Wednesday, 4 June 2014

Carrie

Remakes are everywhere nowadays, and for the most part they're not just unnecessary, but also absolutely awful. The two remakes that in recent years that stand out for me were Robocop and Total Recall, both remakes of Paul Verhoven films. Both didn't live up to expectations, used an over abundance of bad CGI, had a misused cast and, well, ended up being useless. They brought nothing new to the table, weren't better than the originals and weren't even as good – they were simply useless. I'm not completely against remakes if they bring something new to the table, but sadly this is not the cast most of the time.

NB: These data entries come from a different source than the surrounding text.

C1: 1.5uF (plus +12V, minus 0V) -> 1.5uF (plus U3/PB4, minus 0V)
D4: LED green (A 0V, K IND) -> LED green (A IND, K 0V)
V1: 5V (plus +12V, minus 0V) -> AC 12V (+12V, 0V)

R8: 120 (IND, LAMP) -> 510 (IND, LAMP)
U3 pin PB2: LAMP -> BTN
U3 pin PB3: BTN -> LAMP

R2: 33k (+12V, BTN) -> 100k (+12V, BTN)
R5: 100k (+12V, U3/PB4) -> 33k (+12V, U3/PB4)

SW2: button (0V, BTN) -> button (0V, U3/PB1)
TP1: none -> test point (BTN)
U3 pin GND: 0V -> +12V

However, Carrie isn't a remake of the film of the same name from 1976, but rather an adaptation of Stephen King's novel from 1974. But that film was so perfectly done that, in many ways, this new adaptation was already living in its shadow even before it was released. In that regard it was a remake of Brian De Palma's masterpiece, as regardless of how good it was, it was always going to be judged against the first and best adaptation. Needless to say, I went into Carrie a little dubious. Is it a failure? Read on...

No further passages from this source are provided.